Head of Criminal Assets Bureau promoted to top Garda ranks

Pat Clavin’s ‘operational and professional standards experience will be of immense benefit’ Harris says

 Pat Clavin, Head of Cab. Photograph: Cyril Byrne

Pat Clavin, Head of Cab. Photograph: Cyril Byrne

 

The head of the Criminal Assets Bureau (Cab), Det Chief Supt Pat Clavin, has been promoted to the top ranks in the Garda, at assistant commissioner level.

Mr Clavin was one of three officers to secure promotion to assistant commissioner rank during a recent recruitment competition, along with Chief Supt Ann Marie Cagney and PSNI Det Chief Paula Hilman.

Garda Commissioner Drew Harris announced on Friday that Mr Clavin’s appointment had now been made by the Policing Authority.

“This appointment is very welcome. Pat has 38 years of policing experience across a wide variety of roles and areas in An Garda Síochána,” Mr Harris said.

“His operational and professional standards experience will be of immense benefit to the organisation.”

In his most recent role as head of Cab, Mr Clavin led the bureau’s successful pursuit of Dublin criminal Liam Byrne (39), Crumlin, Dublin. He was named in the High Court as the head of the Byrne organised crime group and a Dublin-based lieutenant of the Kinahan cartel. Some €2.7 million of assets, including property, were seized from the Byrne organised crime group during the Cab investigation into them.

“One thing we find particularly telling is the number of modest homes with bullet proof windows and doors,” Mr Clavin told the Irish Times in an interview just over a year after taking over at Cab.

He said this was a major change compared to the organised crime scene when he joined the force. “When I joined the police in the 1980s we were told there were two crime families in Ireland. One was called the Cahills and the other was called the Dunnes,” he said, a referring to Martin Cahill and brothers Christy and Larry Dunne.

“The Cahills were involved in burglaries and robberies and the Dunnes were credited with bringing heroin into Ireland.”

Under Mr Clavin’s stewardship the bureau established a social media presence and invited members of the public to give the bureau tip-offs online in a bid to modernise its operations and reach out to the public.

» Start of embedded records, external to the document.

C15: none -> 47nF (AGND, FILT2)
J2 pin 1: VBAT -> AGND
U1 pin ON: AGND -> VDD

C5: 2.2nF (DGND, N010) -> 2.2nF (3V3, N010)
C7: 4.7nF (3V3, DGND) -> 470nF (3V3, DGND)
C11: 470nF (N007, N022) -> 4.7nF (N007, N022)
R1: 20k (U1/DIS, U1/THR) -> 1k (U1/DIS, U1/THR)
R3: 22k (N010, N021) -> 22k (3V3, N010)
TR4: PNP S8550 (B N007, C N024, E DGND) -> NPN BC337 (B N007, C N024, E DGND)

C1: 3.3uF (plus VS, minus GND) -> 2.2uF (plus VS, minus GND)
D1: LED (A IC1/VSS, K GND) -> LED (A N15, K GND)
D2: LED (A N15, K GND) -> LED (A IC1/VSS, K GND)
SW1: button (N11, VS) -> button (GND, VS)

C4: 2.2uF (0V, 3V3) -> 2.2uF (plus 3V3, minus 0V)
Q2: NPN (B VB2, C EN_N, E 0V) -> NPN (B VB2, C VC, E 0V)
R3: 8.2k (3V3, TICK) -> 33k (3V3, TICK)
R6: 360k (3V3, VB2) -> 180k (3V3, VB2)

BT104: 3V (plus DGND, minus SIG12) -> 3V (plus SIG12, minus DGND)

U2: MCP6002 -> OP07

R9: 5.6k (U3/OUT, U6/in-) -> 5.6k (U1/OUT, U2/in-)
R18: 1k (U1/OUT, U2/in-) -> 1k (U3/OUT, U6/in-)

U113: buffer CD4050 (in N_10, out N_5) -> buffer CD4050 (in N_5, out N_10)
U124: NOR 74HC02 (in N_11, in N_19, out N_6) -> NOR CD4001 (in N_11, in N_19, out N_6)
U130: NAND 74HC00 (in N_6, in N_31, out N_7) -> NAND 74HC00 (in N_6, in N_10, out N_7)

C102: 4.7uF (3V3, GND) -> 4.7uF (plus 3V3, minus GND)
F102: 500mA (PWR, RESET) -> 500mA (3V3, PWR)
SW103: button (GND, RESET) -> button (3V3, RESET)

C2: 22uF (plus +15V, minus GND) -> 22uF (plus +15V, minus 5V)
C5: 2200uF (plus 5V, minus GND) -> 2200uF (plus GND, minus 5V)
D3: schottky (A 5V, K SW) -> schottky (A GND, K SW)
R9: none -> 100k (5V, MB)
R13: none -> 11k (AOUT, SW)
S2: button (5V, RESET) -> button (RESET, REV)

While major crime gangs in all regions of the Republic continued to be targeted, the bureau significantly increased the number of gardaí trained to identify unexplained wealth and profile the assets of suspects in their areas.

Those profiles were then passed to Cab’s Dublin offices and hundreds of new investigations were commenced into mid tier criminals from whom cash, vehicles, expensive jewellery and clothing were seized.

That move sought to take full advantage of changes to the Proceeds of Crime Act which was amended to ensure the bureau could target criminal assets valued as low as €5,000 rather than the previous minimum value of €13,000.

Before taking on the lead position at Cab four years ago Mr Clavin worked in senior management posts in the Garda’s Professional Standards Unit and Internal Affairs. He was also previously chief superintendent in charge of the Dublin West Garda division as well as holding the position of superintendent in a number of Garda districts.